TOKYO -- Japan's factory output ticked up in October, expanding for the third month in a row, government data showed Wednesday.

Industrial production grew 0.1 percent on-month, following a 0.6 percent increase in September.

"Activity is now well above the lows reached earlier this year, but there is still a long way to go to reach the peak ahead of 2014's sales tax hike," Marcel Thieliant, senior economist at Capital Economics, said in a commentary.

The consumption tax rise two years ago hammered spending and pushed Japan into a brief recession.

Wednesday's figures come a day after separate data showed that spending among Japanese households fell for an eighth straight month in October, even as the unemployment rate sits at a 21-year low.

Meanwhile, inflation was also weak with core consumer prices, which exclude volatile fresh food costs, falling again last month to extend its longest run of declines for five years.

Next week, Japan publishes revised GDP figures for the third quarter.

Initial data showed the world's number three economy grew a better-than-expected 0.5 percent between July and September, for an annualized 2.2 percent gain.

Japan's economy contracted in the last three months of 2015, before bouncing back in January-March with a 0.5 percent rise on-quarter and then a tepid 0.2 percent expansion in April-June.

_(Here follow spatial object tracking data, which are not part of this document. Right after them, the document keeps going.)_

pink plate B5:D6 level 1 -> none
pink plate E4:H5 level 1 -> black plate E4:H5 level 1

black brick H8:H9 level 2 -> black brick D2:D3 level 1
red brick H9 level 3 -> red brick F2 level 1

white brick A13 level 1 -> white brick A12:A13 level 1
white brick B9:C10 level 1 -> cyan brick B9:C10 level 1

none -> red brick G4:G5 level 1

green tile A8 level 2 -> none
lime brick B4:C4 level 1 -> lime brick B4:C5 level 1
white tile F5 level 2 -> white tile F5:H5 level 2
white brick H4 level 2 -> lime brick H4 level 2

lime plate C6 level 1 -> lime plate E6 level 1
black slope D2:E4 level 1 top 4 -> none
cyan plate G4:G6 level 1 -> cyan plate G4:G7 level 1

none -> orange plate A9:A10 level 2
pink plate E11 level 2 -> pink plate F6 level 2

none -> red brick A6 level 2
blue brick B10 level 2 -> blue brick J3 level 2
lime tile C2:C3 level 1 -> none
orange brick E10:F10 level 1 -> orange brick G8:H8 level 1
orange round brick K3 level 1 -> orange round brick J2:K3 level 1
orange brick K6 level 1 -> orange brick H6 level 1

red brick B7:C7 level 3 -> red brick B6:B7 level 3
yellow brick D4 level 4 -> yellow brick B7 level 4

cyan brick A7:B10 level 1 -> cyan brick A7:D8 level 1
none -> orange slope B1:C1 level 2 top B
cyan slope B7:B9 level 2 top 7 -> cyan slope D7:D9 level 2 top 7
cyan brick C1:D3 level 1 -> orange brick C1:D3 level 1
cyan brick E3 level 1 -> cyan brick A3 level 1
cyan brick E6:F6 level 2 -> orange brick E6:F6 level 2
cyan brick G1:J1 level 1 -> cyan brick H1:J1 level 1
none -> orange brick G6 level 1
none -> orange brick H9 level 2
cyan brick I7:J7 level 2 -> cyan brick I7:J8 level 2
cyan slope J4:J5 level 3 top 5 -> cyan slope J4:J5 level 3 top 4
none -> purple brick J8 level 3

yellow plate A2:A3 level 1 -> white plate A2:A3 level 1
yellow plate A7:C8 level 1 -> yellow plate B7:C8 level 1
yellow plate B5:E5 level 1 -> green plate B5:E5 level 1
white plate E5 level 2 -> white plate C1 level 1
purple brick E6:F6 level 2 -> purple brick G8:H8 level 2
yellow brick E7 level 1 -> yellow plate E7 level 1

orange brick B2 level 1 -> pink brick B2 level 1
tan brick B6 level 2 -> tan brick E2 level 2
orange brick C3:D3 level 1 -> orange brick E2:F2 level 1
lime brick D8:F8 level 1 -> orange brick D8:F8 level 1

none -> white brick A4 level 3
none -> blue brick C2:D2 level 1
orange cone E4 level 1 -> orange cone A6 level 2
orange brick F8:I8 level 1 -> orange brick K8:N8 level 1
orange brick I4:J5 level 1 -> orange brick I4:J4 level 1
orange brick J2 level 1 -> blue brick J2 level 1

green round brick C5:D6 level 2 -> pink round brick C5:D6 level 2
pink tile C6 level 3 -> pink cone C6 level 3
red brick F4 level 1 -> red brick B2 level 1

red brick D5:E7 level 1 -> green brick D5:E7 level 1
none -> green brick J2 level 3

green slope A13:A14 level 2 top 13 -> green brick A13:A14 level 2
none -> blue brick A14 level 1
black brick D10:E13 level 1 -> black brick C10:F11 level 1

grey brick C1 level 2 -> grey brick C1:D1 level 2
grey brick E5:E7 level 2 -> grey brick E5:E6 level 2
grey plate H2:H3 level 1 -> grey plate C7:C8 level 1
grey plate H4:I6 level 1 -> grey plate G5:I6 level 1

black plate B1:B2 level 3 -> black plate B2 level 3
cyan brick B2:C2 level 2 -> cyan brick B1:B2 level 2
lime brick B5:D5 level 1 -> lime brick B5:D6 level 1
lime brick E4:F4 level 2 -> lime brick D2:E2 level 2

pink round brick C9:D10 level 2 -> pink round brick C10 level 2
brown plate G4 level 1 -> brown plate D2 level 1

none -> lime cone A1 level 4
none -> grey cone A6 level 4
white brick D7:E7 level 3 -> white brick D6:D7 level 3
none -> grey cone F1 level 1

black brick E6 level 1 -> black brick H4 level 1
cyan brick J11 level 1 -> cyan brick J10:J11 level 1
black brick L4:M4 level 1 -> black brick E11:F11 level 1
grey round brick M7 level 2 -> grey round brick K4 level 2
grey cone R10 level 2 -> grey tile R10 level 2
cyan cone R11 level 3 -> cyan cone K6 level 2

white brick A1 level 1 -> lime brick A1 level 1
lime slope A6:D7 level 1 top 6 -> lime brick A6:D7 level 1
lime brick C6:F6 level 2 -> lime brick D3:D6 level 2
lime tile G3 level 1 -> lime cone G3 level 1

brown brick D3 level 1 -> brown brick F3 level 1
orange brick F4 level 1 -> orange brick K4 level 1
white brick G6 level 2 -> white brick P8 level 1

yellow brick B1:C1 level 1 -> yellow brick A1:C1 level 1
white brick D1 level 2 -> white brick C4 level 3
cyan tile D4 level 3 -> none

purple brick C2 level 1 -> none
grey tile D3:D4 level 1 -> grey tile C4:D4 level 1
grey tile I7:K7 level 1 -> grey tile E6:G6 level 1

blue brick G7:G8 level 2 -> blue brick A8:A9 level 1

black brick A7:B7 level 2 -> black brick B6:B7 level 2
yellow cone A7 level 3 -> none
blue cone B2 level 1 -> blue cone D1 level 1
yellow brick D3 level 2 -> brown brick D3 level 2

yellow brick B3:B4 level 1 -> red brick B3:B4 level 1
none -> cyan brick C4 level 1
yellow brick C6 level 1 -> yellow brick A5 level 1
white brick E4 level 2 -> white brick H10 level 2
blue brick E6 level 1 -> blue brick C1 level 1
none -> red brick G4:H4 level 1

The wobbly growth trend has put Japanese officials under pressure to deliver as economists increasingly write off Prime Minister Shinzo Abe's bid to cement a lasting recovery, dubbed Abenomics.

Abe came to office in late 2012 and launched a growth plan — a mix of massive monetary easing, government spending and red-tape slashing.

The plan sharply weakened the yen — fattening corporate profits — and set off a stock market rally that spurred hopes for a once-soaring economy caught in a deflationary spiral of falling prices and lackluster growth.

But promises to cut through red tape have been slower, and Abe's plan to buoy Japan's once-booming economy have looked increasingly unrealistic.